Remember, some of these people have not done anything in years and it is, therefore, very important to start gradually. You do not want overuse injuries or mental burnout. Once a consistent pattern has been established and the patient has been on the 5 to 10 minute, 3 day a week regime for 4 weeks without missing, you can gradually increase his exercise time over a 6 to 8 week period to 20 to 30 minutes. You may then add a fourth day. After 4 weeks of 4, 20 to 30 minute days, you can then instruct your patient to increase his speed.
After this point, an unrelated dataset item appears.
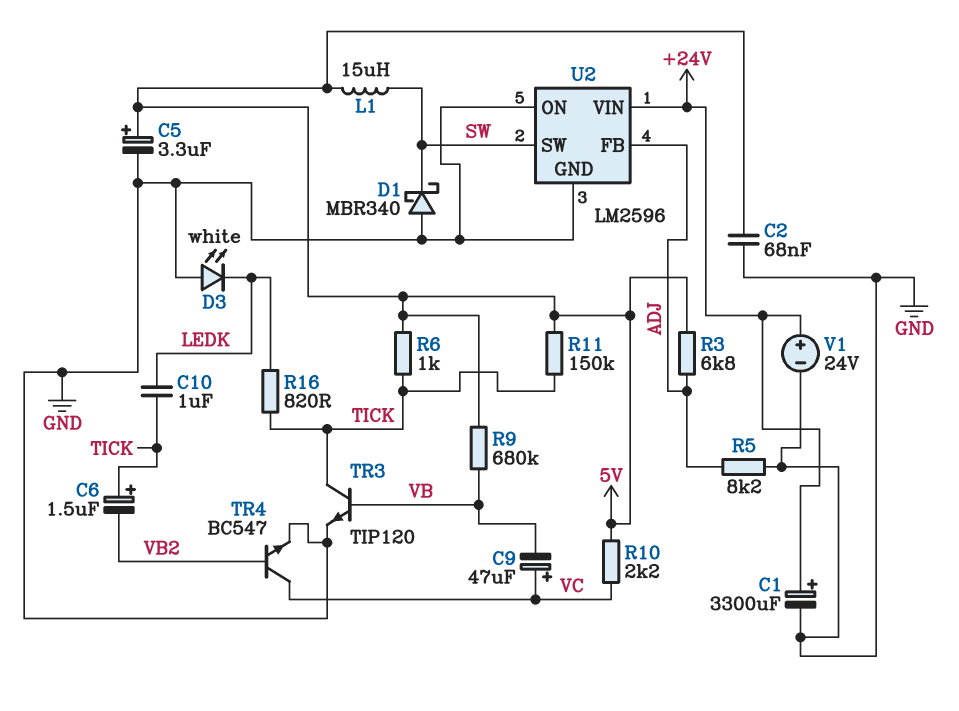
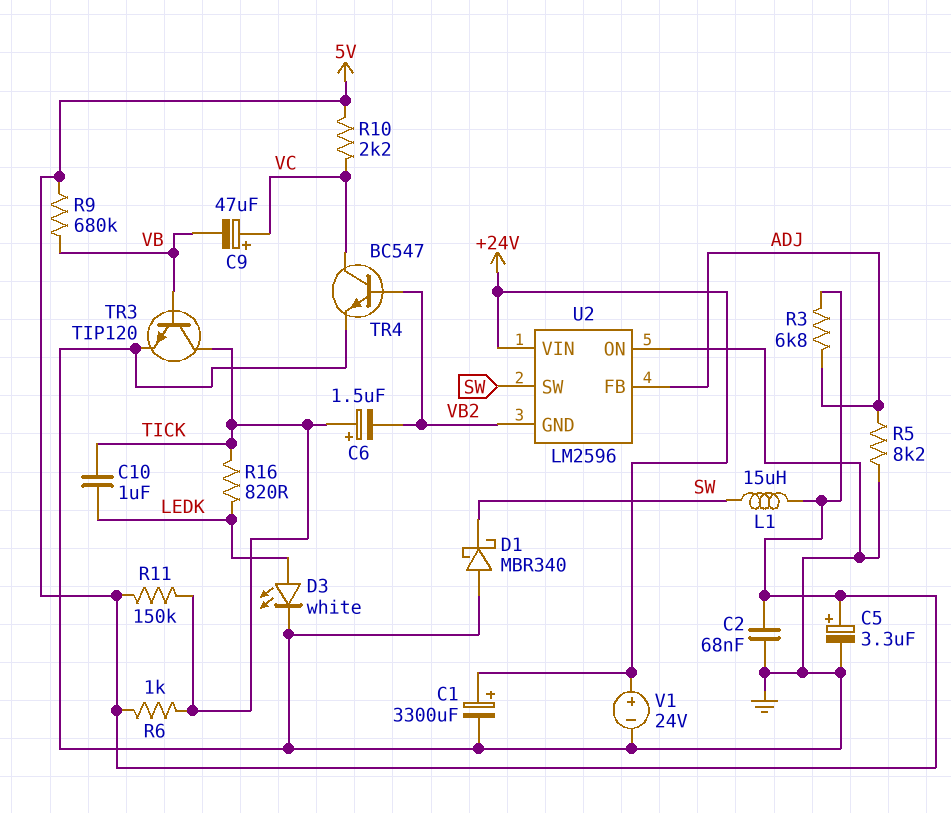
D3: LED white (A GND, K LEDK) -> LED white (A LEDK, K GND)
U2 pin GND: GND -> VB2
The key is designing a program that is schedule-friendly. It must be emphasized that you do not want the patients to miss, and that is what will achieve them permanent long-lasting results. Sit down with them and find out the time of day and the days in the week that are best for them, and create that positive habit. If there is flexibility and you have a choice, I recommend getting it done first thing in the morning, for the following reasons: (1) If a patient awakes and immediately does his or her walk or stationary bike ride first thing in the morning, before his morning shower, this reinforces his lifestyle change and hopefully carries over to food patterns as the day progresses. (2) A morning exercise session releases stored sugar in the muscles and liberates calories from stored fat. This will have an effect on the satiety center of decreasing hunger and especially the morning craving for sweets that many Americans have. Have you noticed how busy doughnut shops are in the morning, or how much sugared cereal you see sold in the supermarkets? People like to start their day with a sugar rush; but, if that sugar is being liberated from their muscles, then they are more apt to want fresh fruit or whole grains as opposed to sucrose when their hunger returns. (3) In the morning your patients are coming off an 8 to 12 hour fast where they have had no food. Therefore, there is less stored sugar in the muscles and the body needs to turn to fat stores sooner for energy than it would if they exercised later in the day. The same amount of calories are burned, whether it be in the a.m. or p.m. However, studies have shown that in the morning, before eating, there is a 15-17 percent increase in calories burned coming from stored fat. (4) Those people who are really having a tough time getting into the exercise habit will tend to be the ones that procrastinate and will find excuses not to exercise at the end of the day. Therefore, by having the patient awaken 20 minutes earlier and getting that exercise done, it makes it that much less painless for those who do not relish the idea of physical activity.
In conclusion, emphasize that there is no free lunch and no quick fix. Remind your patients that it took a long time for them to get out of shape, and it is going to take some time for them to get back into shape. Positive habit changes will yield consistent, gradual results. Maintaining the low-fat diet and moderate exercise lifestyle insures the permanence of these results.